2D -!- MASS SPECTROMETRY: SPOT 89: [1723.9581:1+] 270.074448 (491.94);...; ident-uri:http://www.ebi.ac.uk/pride/search.do?someID.
e.g.
2D file:msms.pkl uri:http://www.ebi.ac.uk/pride/search.do?directLink=true&experimentAccessionNumber=1
2D ident-file:msIdentResults.dat
You will probably not need to give any MASS_LIST when pointing to some file (as those files should contain the peak list values themselves). Nevertheless, you should still give an Enzyme Name when dealing with "PEPTIDE MASSES" (PMF) data.
- A keyword to tell Maked2D-DB II that the identification is to be hidden from public access (by default this keyword is 'private') may be added between brackets before the final period.
2D -!- MASS SPECTROMETRY: [1723.9581:1+] 270.074448 (491.94);...; file:/some_path/msms.pkl {private}.Though, there is a far better alternative way to control the visibility of your data. The section hiding parts of your data from public access explains how to set this up.
- When listing several lists of "MASS SPECTROMETRY" and their corresponding identified "PEPTIDE SEQUENCES", the order of correspondence between the MS data section and the identified peptides section follows the same order in which they are given. e.g. the first "PEPTIDE SEQUENCES" list correlates with the first "MASS SPECTROMETRY" list, and so on...
- The mapping (identification) methods are vocabulary controlled and are defined in the editable basic_include.pl main configuration file inside the %mapping_methods_description list. You may redefine or add your own mapping methods within this list (contact us if any help is needed).
WORKING
WITH
SPREADSHEETS (Tab-delimited files)
Being simple text files, it is also possible to write manually such reports in any text editor, taking care to separate fields with tabs, and to save in simple text format.
You instruct Make2D-DB II to work in the spreadsheets mode by defining in your config.cfg configuration file the $db_file variable (the flat file name) to be empty ($db_file = "") and by setting the $Melanie variable to null ($Melanie = 0).
You should provide a separate report file for each of your maps. The report file name should be written exactly like the Gel name you would have given in your existing.maps configuration file.
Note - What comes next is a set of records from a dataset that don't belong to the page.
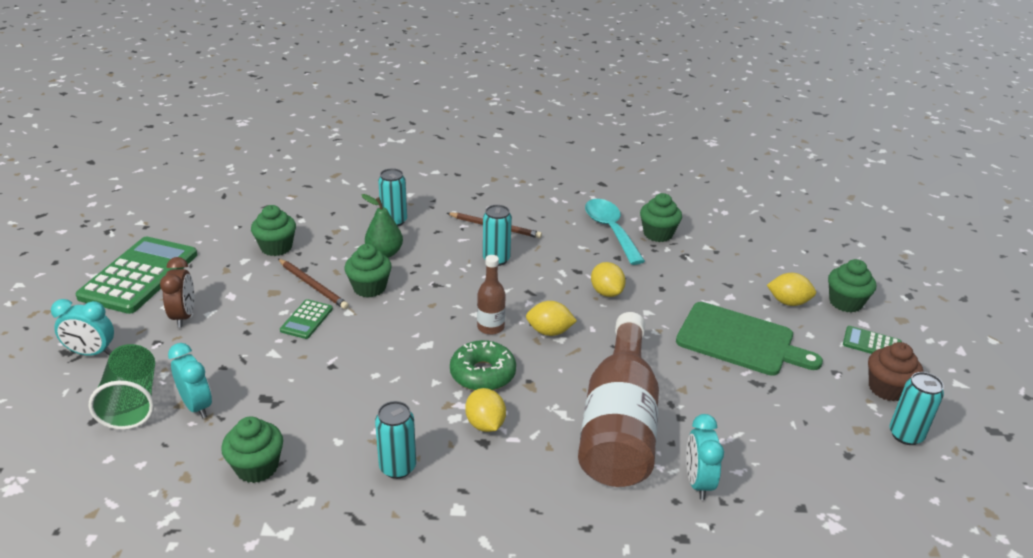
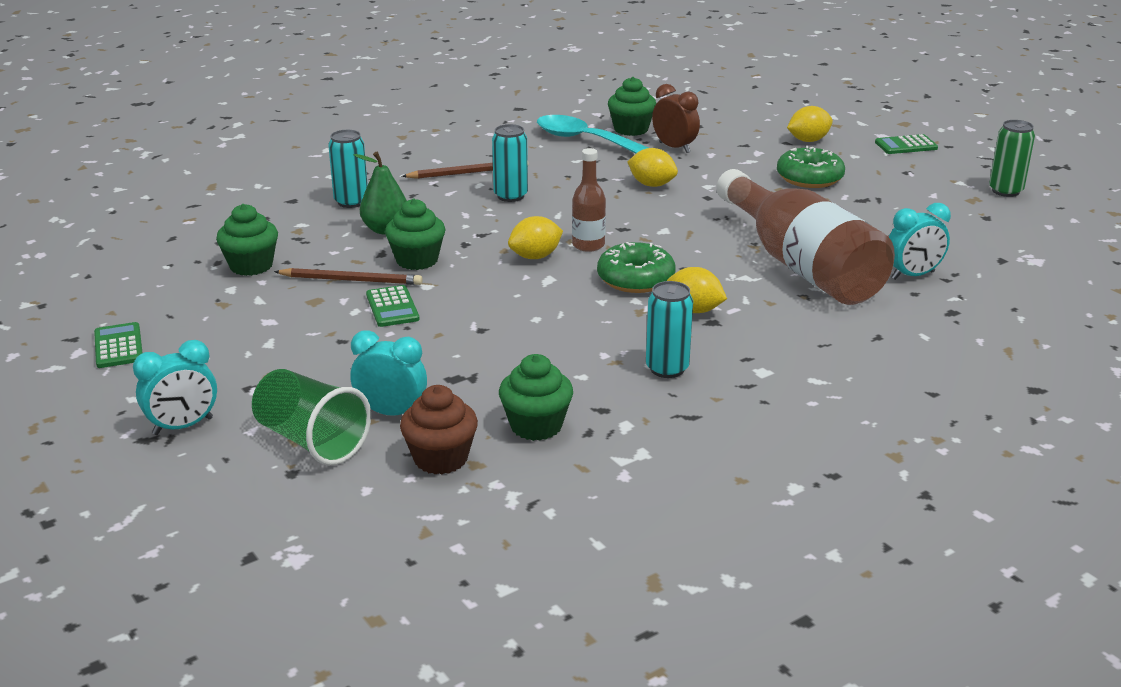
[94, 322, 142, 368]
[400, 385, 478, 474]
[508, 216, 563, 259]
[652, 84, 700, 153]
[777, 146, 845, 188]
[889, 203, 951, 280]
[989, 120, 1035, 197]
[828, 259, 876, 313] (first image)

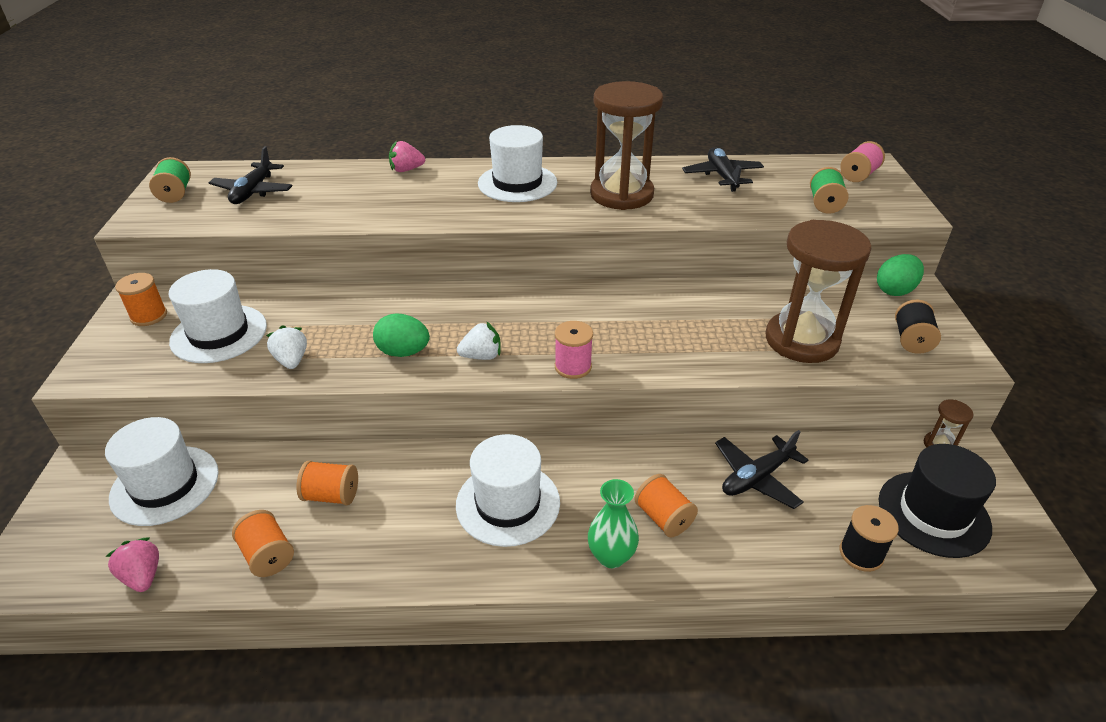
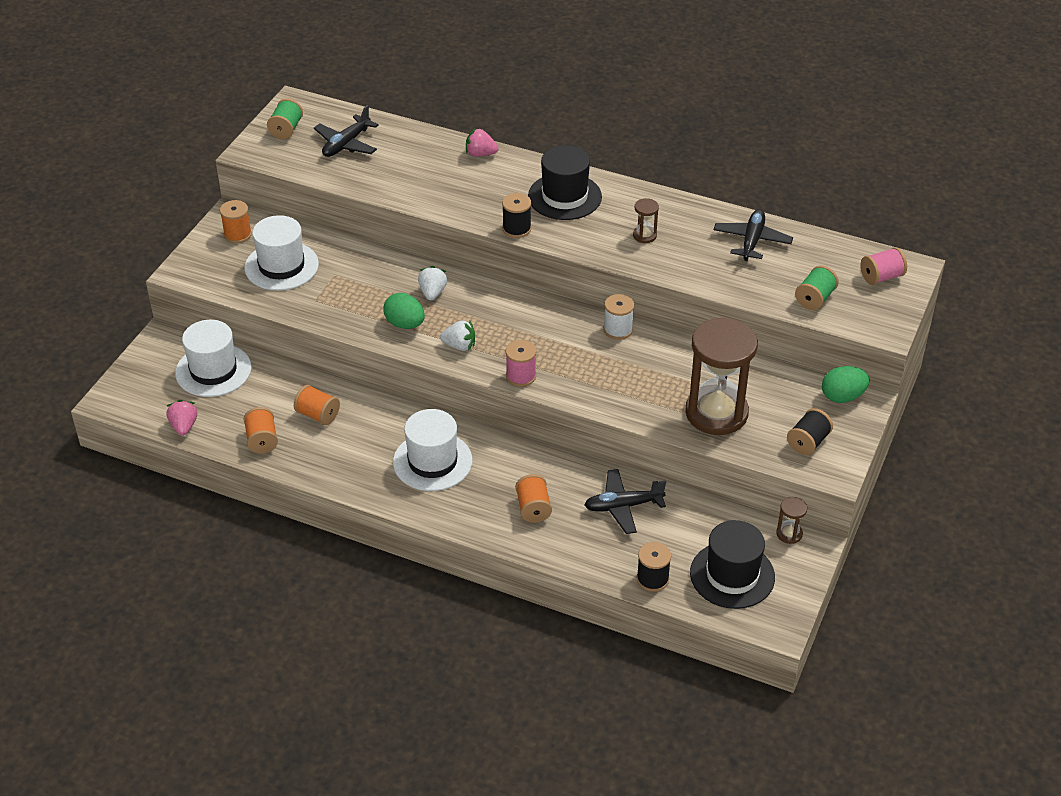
[418, 266, 447, 300]
[502, 193, 531, 238]
[528, 145, 602, 220]
[603, 294, 634, 340]
[633, 198, 659, 243]
[588, 479, 639, 568] (first image)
You should always use the extension '.txt' (e.g. PLASMA.txt, PLASMA2.txt or PLASMA3.txt)
The first line of your report should contain the headers for the various columns. Those headers will be used by the tool to know what is the annotation category of each column. Headers can follow any order in your report, except for the very first header which has always to be the "SPOT" header.
Do not duplicate any header, instead, check below for each header category how to separate different elements.
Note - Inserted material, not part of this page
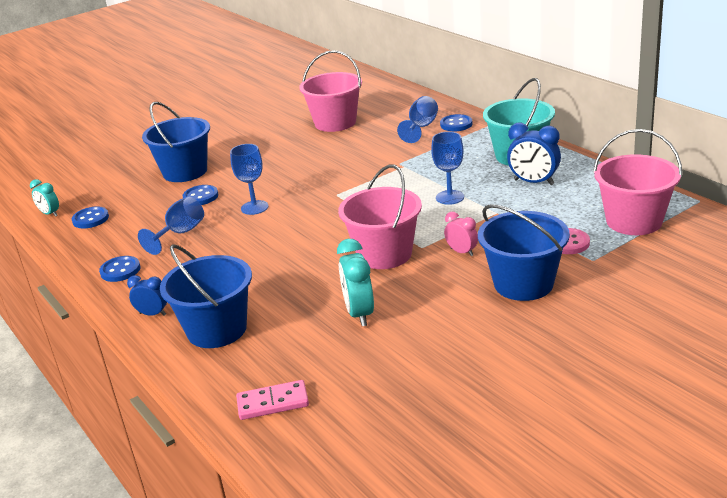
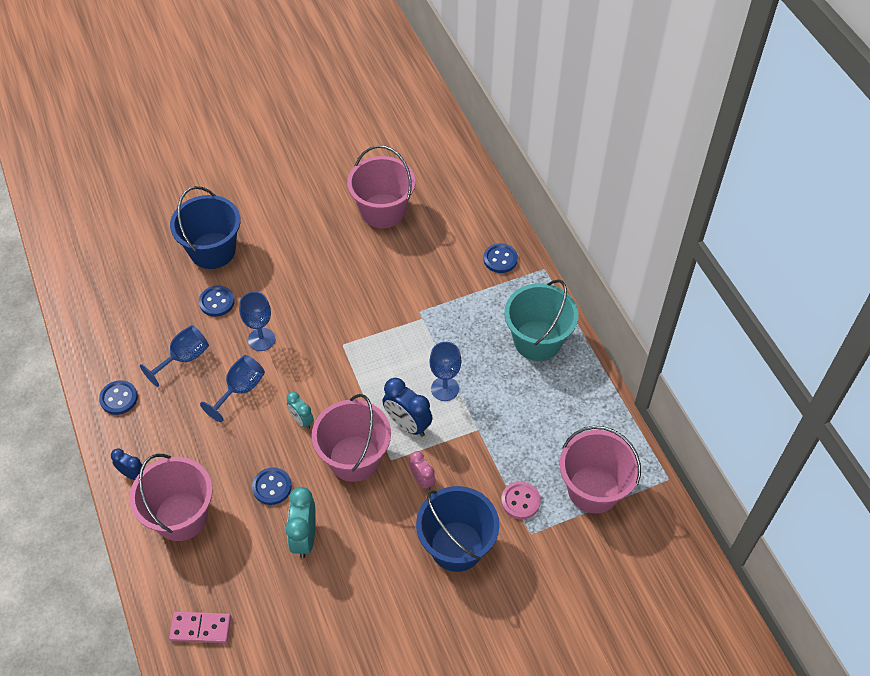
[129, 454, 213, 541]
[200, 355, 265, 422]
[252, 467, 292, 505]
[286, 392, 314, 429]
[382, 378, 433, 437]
All headers will be upper-cased by the tool. They may be contained inside double quotes or not.
There are three main categories of headers:
- The mandatory headers:
those are required headers, the tool will
complain if they are missing, if the values in the columns are not
defined or if they are syntactically incorrect
- The pre-defined headers: those are optional headers, the tool will only complain if the values are not following the expected syntax
- The free-text headers: those are defined by the user, they fall into 2 different classes: the "2D" and the "COMMENT" class, no syntax check is applied
The mandatory headers
- "SPOT" header: The column for this header should be the first column to be defined. It contains the spot ID. You may use any single word for the values (e.g. 900 or 2D-TWX222).
- "X" header: This is the x-coordinates of the spot on the gel image (the width value) in pixel. Values should be positive or 0.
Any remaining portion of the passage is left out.